Statistical Analysis of Words and Codes Suggested by Manual Review of the Topics
Documents from selected individual admissions, as well as summary data from 7/2001 to 6/2008 were used to evaluate whether any topics formed around AEs. Most topics inspired time plots of selected words, diagnosis codes, or procedure codes through periods 1, 2, and 3. Slopes were analyzed for changes [53, 54].
For this report, out of concern for patient privacy we substituted generic words (such as “condition01”, “condition02”, etc.) for rare conditions, drugs, events, and languages because the year of admission is being presented. Related substitute words (e.g., “condition09a”, “condition09b”) were used for synonyms.
RESULTS
Table 2 shows the statistics for each topic. The strength of the maximum word score in a topic roughly corresponded with the number of admissions that had strong matches with the topic. The words in many of the topics seem to readily suggest interpretations, for example: long complex stay (topic 18), heart problem (3), trauma (19), cardiac catheterization (7), brain (1), cardiac catheterization (17), abdomen (12), uterus (16), and a foreign language (2). The other topics seemed broad.
Common topics
For the most common topics, the admissions with the top three topic match scores are summarized in Table 3. For the topics with words that suggested an interpretation, the records supported the interpretations. For the other topics, the records suggested interpretations that were consistent with the top words. Each of the three top scoring admissions within a topic were quite similar to each other (an indication that the topics were coherent and the model was working correctly; with the exception of the third admission in topic 3).
The top three scoring documents for topic 18 described long complex stays, which included large numbers of notes. The general words in the topic (“for”, “hr”, “plan”, “cont”, “today”, “skin”, and “are”) are nearly ubiquitous in periods 2 and 3. The words indicating mechanical ventilation (“vent”, “intubated”, and “trach”) were present in between 51% and 58% of the admissions per quarter in periods 2 and 3, with a slight, not clinically significant increase for period 3. The lengths of stay and numbers of notes also did not vary between periods 2 and 3.
We noticed that among the five records in Table 3 that mentioned cardiac catheterization, all mentioned explicit or implied dosing with heparin followed the same day with hypotension that required treatment (heparin is generally involved with cardiovascular procedures) [55].

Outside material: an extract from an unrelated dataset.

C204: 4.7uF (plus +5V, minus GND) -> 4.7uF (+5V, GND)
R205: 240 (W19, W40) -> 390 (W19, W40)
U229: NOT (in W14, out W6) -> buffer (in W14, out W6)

Topics 3 and 7 both have cardiac catheterization for heart problems in common; for five out of six instances, the procedure or heparin administration was followed by hypotension (four instances) that needed to be treated or heart rhythm deterioration (one instance). To investigate whether these potential heparin AEs were increasing 7/2001-6/2008, we plotted two measures of exposure (invasive cardiac procedure code and “heparin”) and a measure of AE (“hypotension”). The proportion of admissions that had invasive cardiovascular procedure codes (see Figures 3a and b) declined overall (see Figure 3a), but had a local increase in period 3, compared to period 2. In contrast to the procedures, the words “heparin” and “hypotension” showed an overall rough increase over the entire timeframe. We also noticed that the proportion of admissions with invasive cardiology codes that had the word “hypotension” increased gradually over time (Figures 3a and b), followed by a drop in the last quarter; the pattern was similar and weaker for the proportion of admissions with “heparin” that also had “hypotension”. There was a decrease in “hypotension” in the last quarter, both as a proportion of all admissions, and as a proportion of either indicator of having been exposed to heparin.
Other common topics
Topic 19 (and 13) corresponded with trauma. Figure 4 showed that trauma diagnosis and procedure codes increased steadily over time through periods 1-3.

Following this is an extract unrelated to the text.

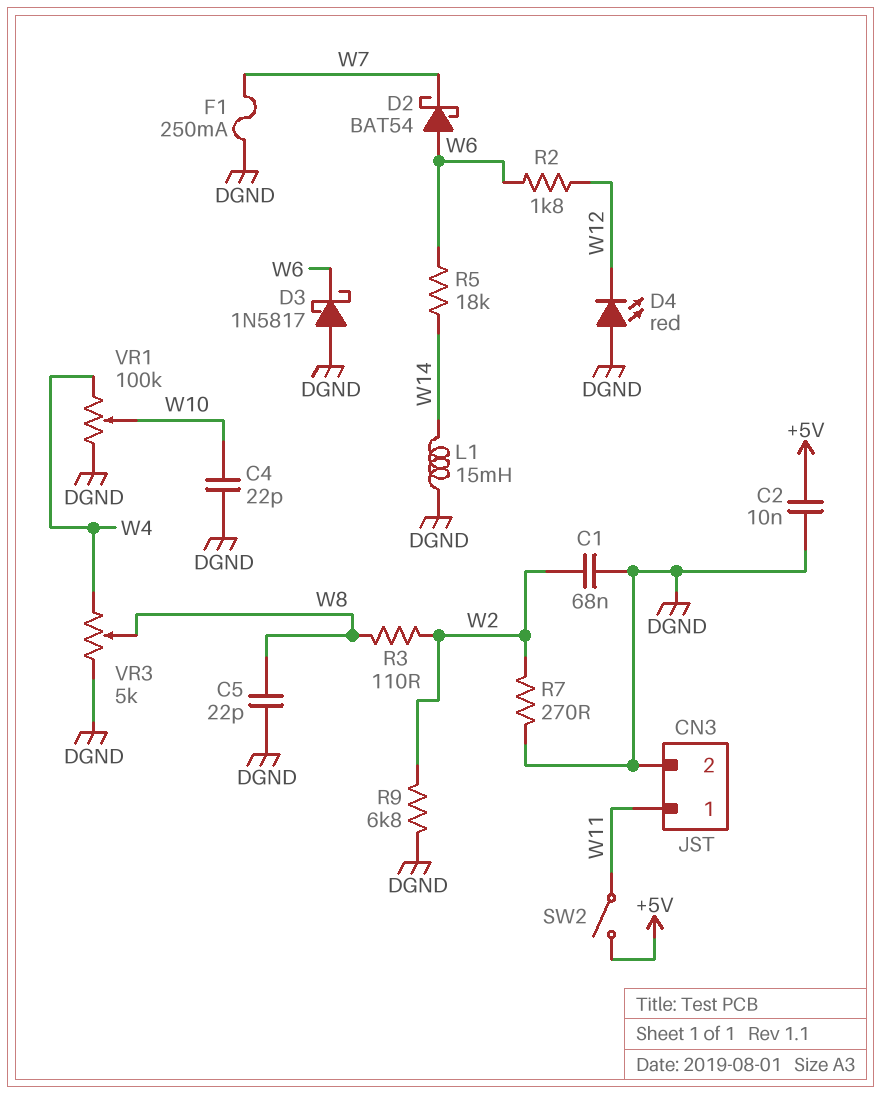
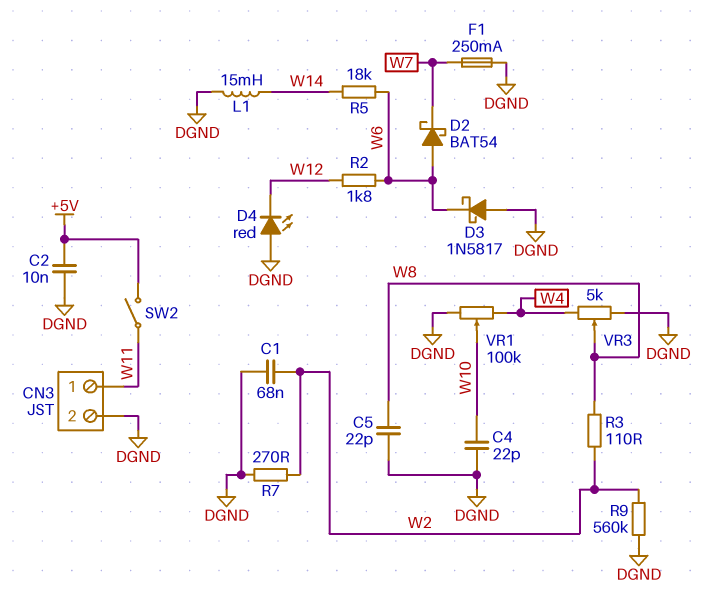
R9: 6.8k (DGND, W2) -> 560k (DGND, W2)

The brain topic (1 and 17, combined) is centered around admissions for brain injury: either bleeding, ischemia, or trauma. Figures 5a, 5b, and 5c show that there were local increases in codes for bleeding and ischemia for period 3 compared to period 2. There were slight increases in the codes for all three types of brain injuries overall. The text words indicating these conditions showed similar trends.
Topic 4 describes prolonged drainage after abdominal surgery. The index surgeries were performed before admission for two instances and during hospitalization for the third. Figure 6 shows that codes for wounds were quite infrequent. However, long patient stays with words for leaky surgical wound or catheter were more common, rose gradually over time, and had a local increase in period 3, compared to period 2.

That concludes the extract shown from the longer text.